Naome Glanville is an Arts and Culture Co-ordinator at the University of Exeter. As part of the Arts and Culture team, she looks after the university’s fine art collection and supports arts and culture projects and activities. Naome also writes articles for the Arts and Culture website, uses the fine art collection to support art history study and advises staff and students in planning exhibitions.
To begin, can you elaborate on the importance of art commissions for the University?
The main aim of the University’s Arts and Culture strategy is to activate creativity, which involves supporting and the sharing of creativity both within and outside the University. We invite commissioned artists to make connections with research and researchers to inform their work and develop their practices, as well as invite researchers and academics to discover new perspectives to their work through interactions with creative practitioners. This potential for cross-fertilisation of ideas can enrich learning and impact for both parties.
The University of Exeter is an institute that values the arts, and the outputs of our arts commissions have been exciting and thought-provoking. They have ranged from exhibitions, soundscapes, movement with virtual reality headsets, to poetry and films. The commissions have supported the artistic community and increased opportunities for networking and learning.

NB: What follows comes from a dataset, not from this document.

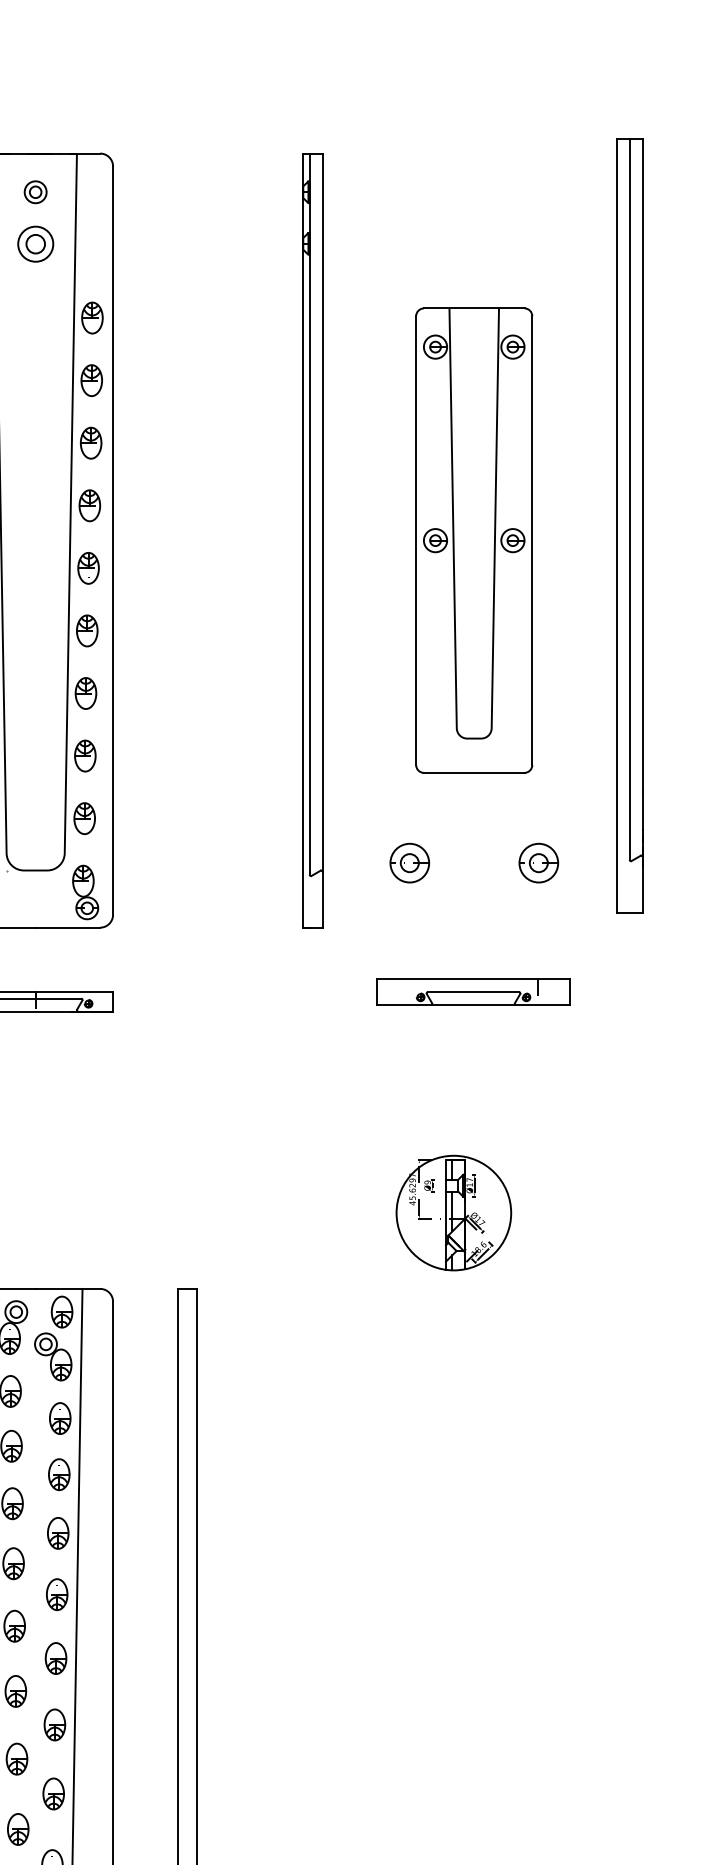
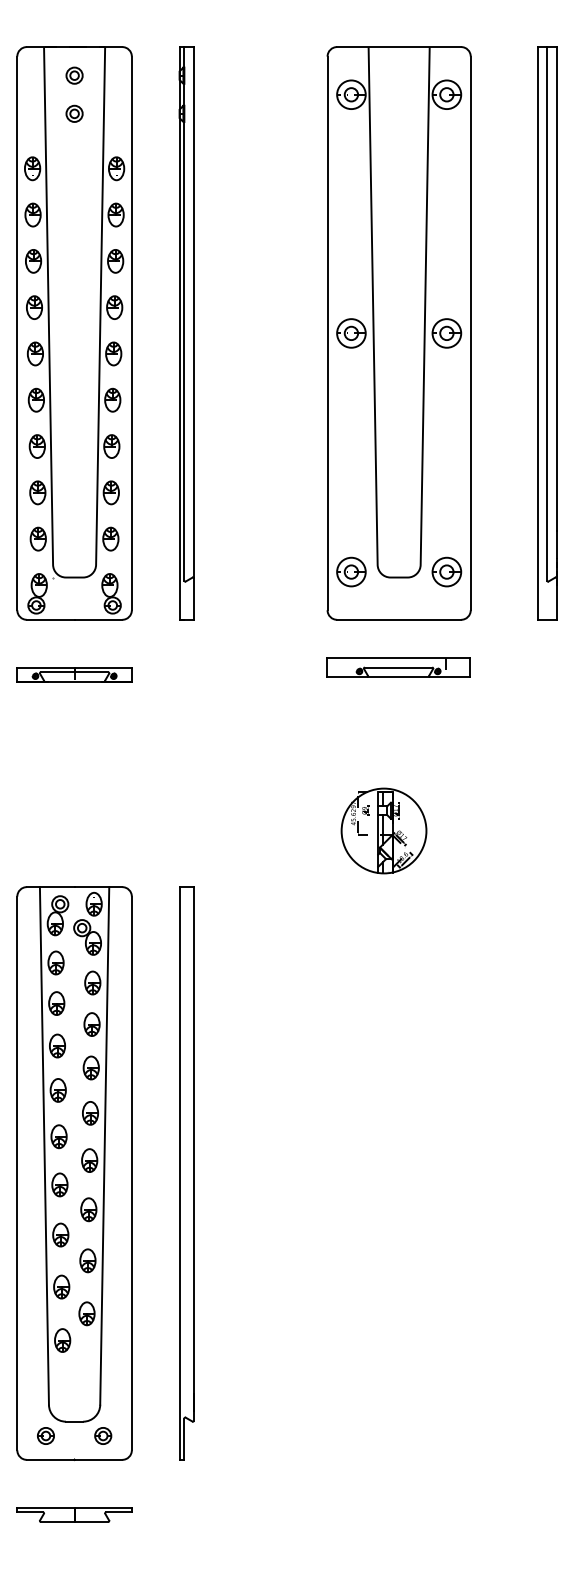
part: (35, 243) -> (74, 113), size x0.62
part: (630, 525) -> (547, 333), moved
part: (312, 540) -> (186, 333), moved
part: (473, 540) -> (398, 333), size x1.67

Can you give an overview of the University’s Fine Art collection?
The University’s Fine Art collection consists of around two thousand items, including sculptures, paintings and prints. It includes works by Barbara Hepworth, Terry Frost, Bridget Riley, Newlyn artist Harold Harvey and a large number of 19thcentury engravings of JMW Turner works. Working with the collection means not only acquiring artworks but also caring for them. We have just developed a new policy for the development of the collection, so that we manage the collection in a more consistent, transparent and strategic way.
What is on display on campus and where can the collection be accessed online?

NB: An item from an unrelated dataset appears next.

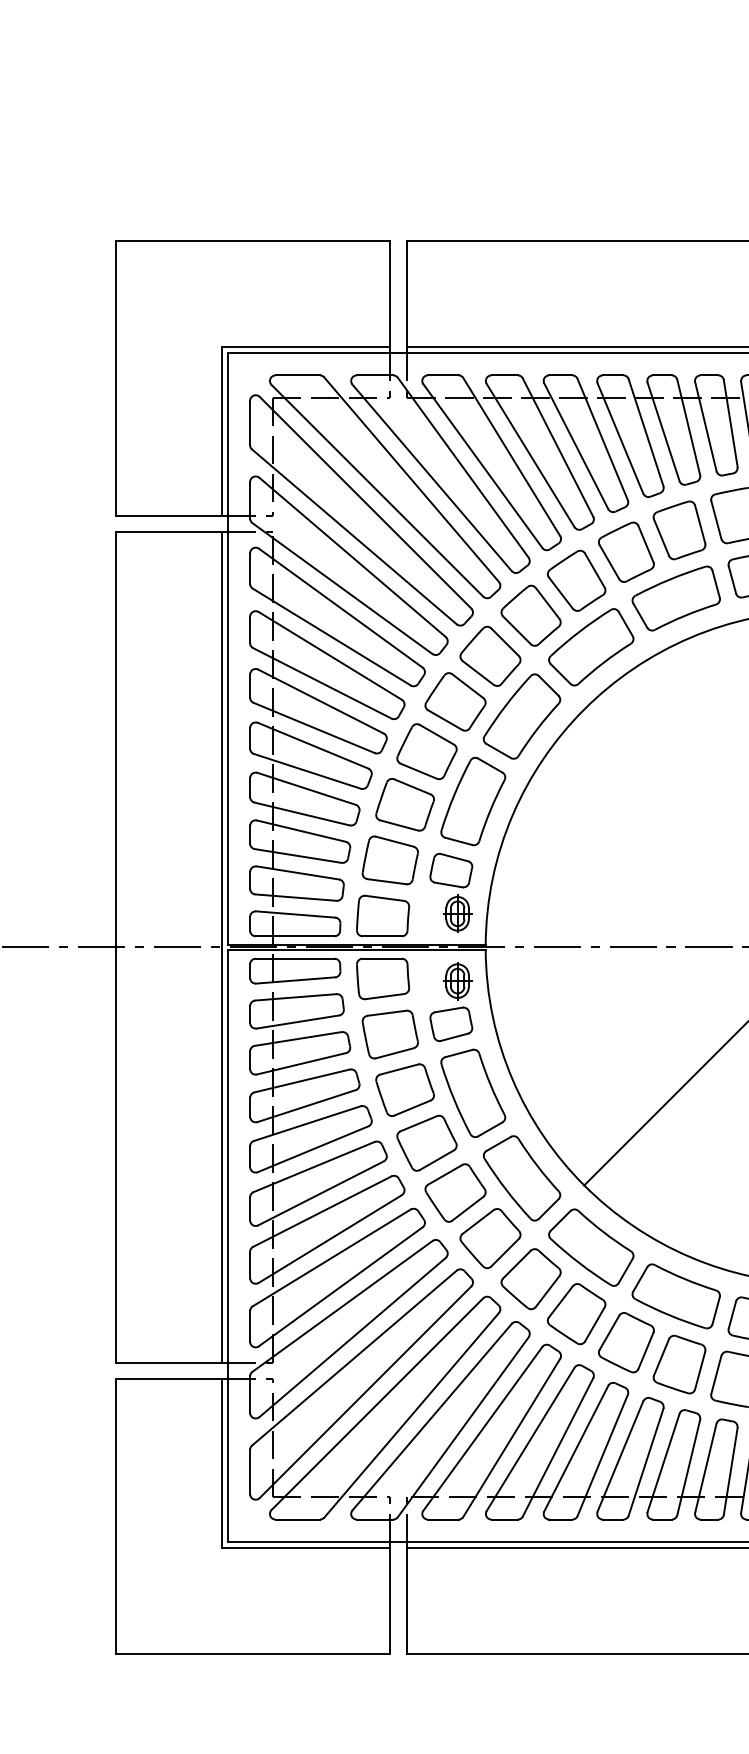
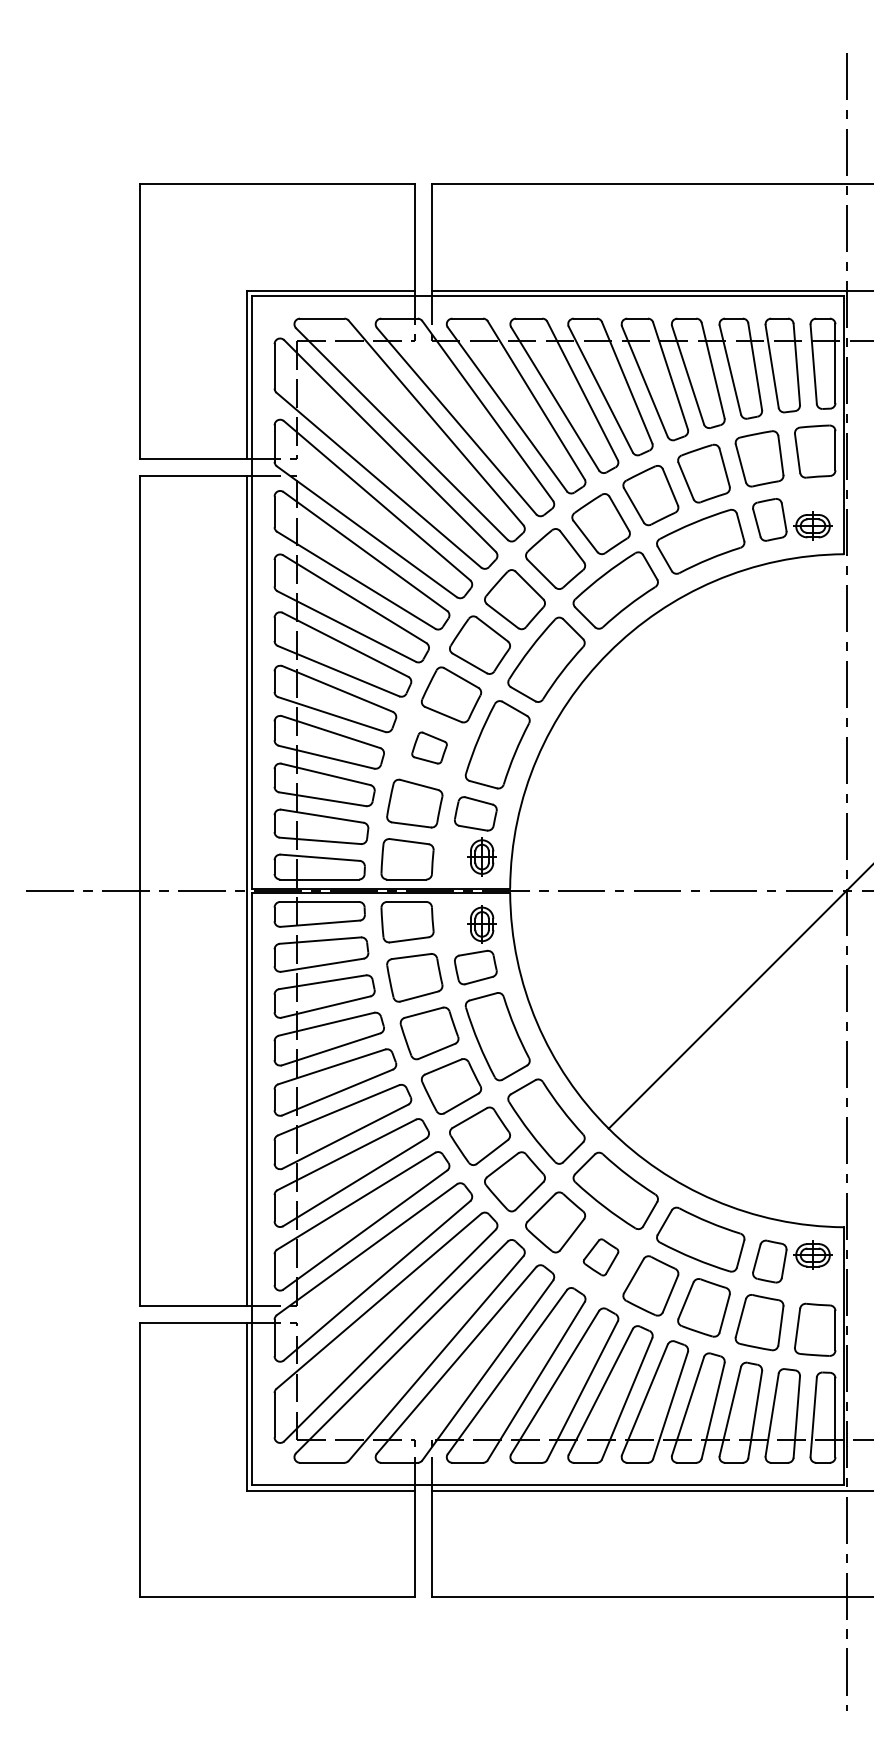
part: (405, 804) -> (429, 747), size x0.6
part: (576, 1314) -> (600, 1257), size x0.6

You may be aware of our sculpture walk on the Streatham Campus.
Figure, 1964 by Barbara Hepworth.
Credit: Barbara Hepworth ©Bowness, Photo: Courtesy University of Exeter ©John Melville
Although currently closed to the public, we look forward to a time when it will be safe for the public to tour the sculpture walk once again. On our website www.artsandcultureexeter.co.uk you can see images of all the sculptures in the walk, read about the works and download a map showing where the sculptures are. Many of the sculptures date from the 1960s and 1970s and complement the architecture of the University buildings. Each month we are shining a spotlight on one of our artworks from the collection on the Arts and Culture website, so look out for that.
Can you tell me about Arts and Culture’s current art commissions?
The current arts commission is an 18-month partnership project with University partner the Royal Albert Memorial Museum (RAMM), called Here’s to Thee. The project seeks to uncover the complex ecology and cultures that surround the art of cider making. This fascinating project is being led by internationally renowned artist Simon Pope, who is collaborating with a team of creative practitioners and also academics at the University of Exeter. The project includes the display at RAMM of a wonderful ‘Wassail bowl’ made of local clay by ceramicist Abigail North. You can see more about Here’s to Thee and check out Simon’s video diaries here.
The In Company of Insects project looked really interesting, can you tell me about it?
In the Company of Insects was an 18-month project with award-winning poet Fiona Benson. Alongside sound artist Mair Bosworth, Benson recorded insect sounds and interviewed entomologists from the University of Exeter and beyond, who were able to shed light on the curious lifecycles and habits of insects. These were all drawn together with poems specially written by Fiona, to make a set of amazing, immersive soundscapes, that you can listen to on the Arts and Culture website. The project then reached out for more insect-related poetry through workshops. Poems composed by members of the public, school children and other poets were recorded and can be heard on the Arts and Culture website.
How have art commissions and projects been implicated by the pandemic?
The pandemic has of course affected the way our work has had to be conducted. Very soon after the first lockdown Arts and Culture initiated a series of 10 micro-commissions in partnership with other city arts organisations, entitled Hyperlocal which invited artists from Devon and Cornwall to create a digital artwork exploring the hyperlocal of their immediate domestic environments. After a public-call out, the 10 selected artists created very different responses to the confined world they found themselves in, including poems, illustrations, soundscapes and films. I am sure that they will be fascinating to revisit in years to come, as a record of life in lockdown.